The fighting starts right away, as Wong and the state official Fu Wen-chi (Lau Kar-leung) get in a fight on a train returning to Canton. The two men exchange bows and pick up the wrong luggage: Fu grabs a box holding Wong’s ginseng root meant to treat one of his father’s ailing clients, and Wong grabs a box possessing a mysterious object he struggles to make sense of, only to later realize it’s the royal seal. (For another quality East Asian movie about a misplaced royal seal, see the South Korean action-comedy The Pirates, where a whale swallows the Joseon seal).

In more than one way, this is also a timely movie, giving air time to the theme of returning looted cultural artifacts currently gaining traction in the cultural milieu.

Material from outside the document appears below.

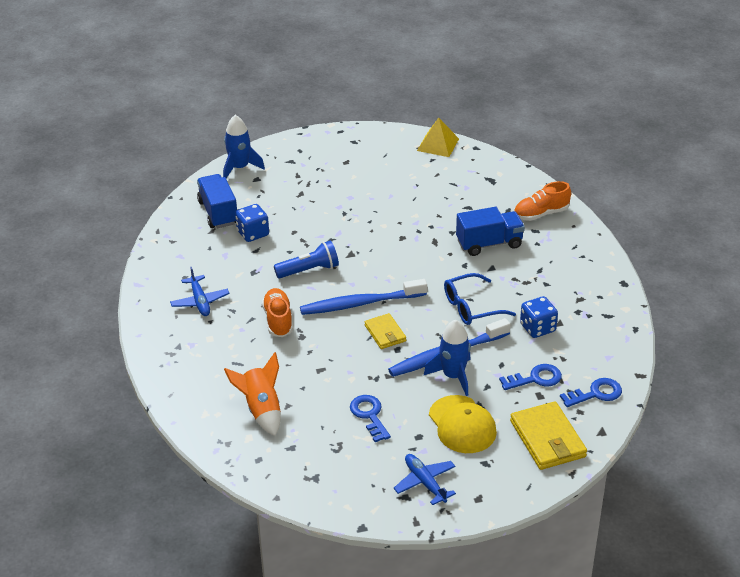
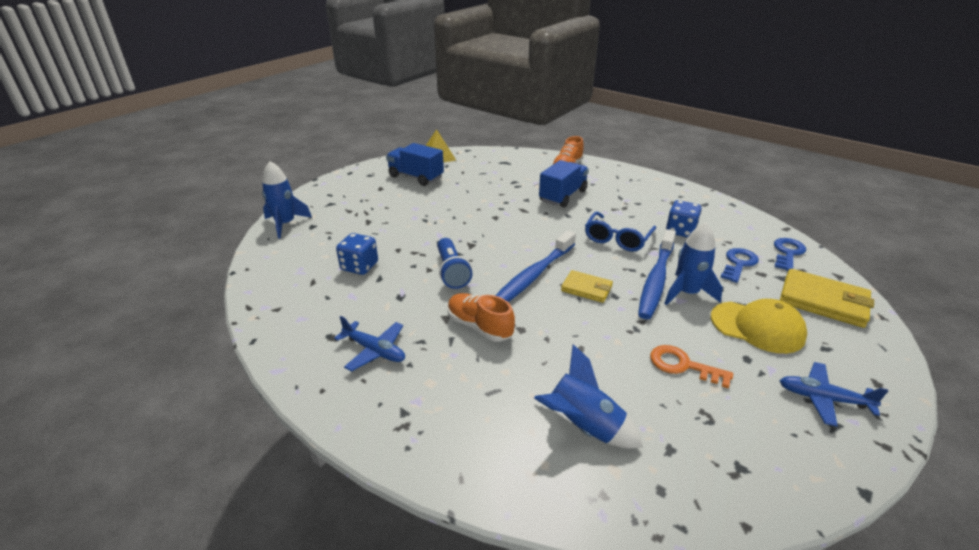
camera: 40 degrees left, 5 degrees down
(218, 212) = (302, 264): blue truck -> blue truck (416, 177)
(261, 409) = (583, 426): orange rocket -> blue rocket
(309, 270) = (452, 272): blue flashlight -> blue flashlight turned 135 degrees clockwise
(369, 415) = (683, 365): blue key -> orange key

In the pandemic era, formerly colonized countries seem to have become more confident in demanding their stolen loot back: Cambodia is making demands on the United Kingdom, Nigeria wants their cultural heritages returned from Germany, and Egypt wants the Rosetta Stone back. Sure—there have been demands before, and in many cases (if not most) they’ve always been there, but now the subaltern seems able to find audiences willing to entertain their demands. 

In Drunken Master II, before Wong ended up with the seal, it was in the process of being skirted to England in an act of imperial looting. The MacGuffin is markedly more loaded in symbolic meaning than its MacGuffin-fattened blockbuster peers: the object, while being without technical function in the film’s context, represents colonial power grabs in a complex way, especially in anticipation of the Hong Kong “handover.” To the impatient and sort of dim Wong’s confusion, with full conviction Fu deems him a traitor on several occasions in their initial match, occurring on a train track underneath the cars. The ad hominem makes no sense until Wong discerns what the mystery object is.

And of course, Chan is at his damn finest. Even in the dubbed version I’ve seen (since the restored version hits theaters first), his bodily performance out-maneuvers the stiff English voice actor’s dry and uninspired cadence. One or two (maybe even three) of the fight scenes deserve a place in the all-time action pantheon. Of particular interest is his final fight with John (Ken Lo), Chan’s real-life bodyguard and one of his only peers in stunt coordination. The fight takes place in a British-owned factory, where boxes meant for steel shipment cover up the UK’s true conniving motives of artifact looting. The setting allows for the fight to carry a greater, and more subtle, political weight than a typical Bond-like third act final fight: John (Ken Lo) is not white, but Chinese (though Lo is Cambodian)—yet, in an act of false consciousness, he fights on behalf of the colonial regime and lands a life-altering blow on the Drunken Master (at least, in some versions).

Kung Fu lover or not, don’t miss out on what could be your only chance to catch this on the big screen. (And don’t worry: you don’t need to see the first one.)

The Legend of Drunken Master / Drunken Master II
1994
dir. Lau Kar-leung
102 min.

 

Playing at Brattle Theatre on Friday, Sept 23 and Saturday, Sept 24 in the original, restored Cantonese version with English subtitles for the first time.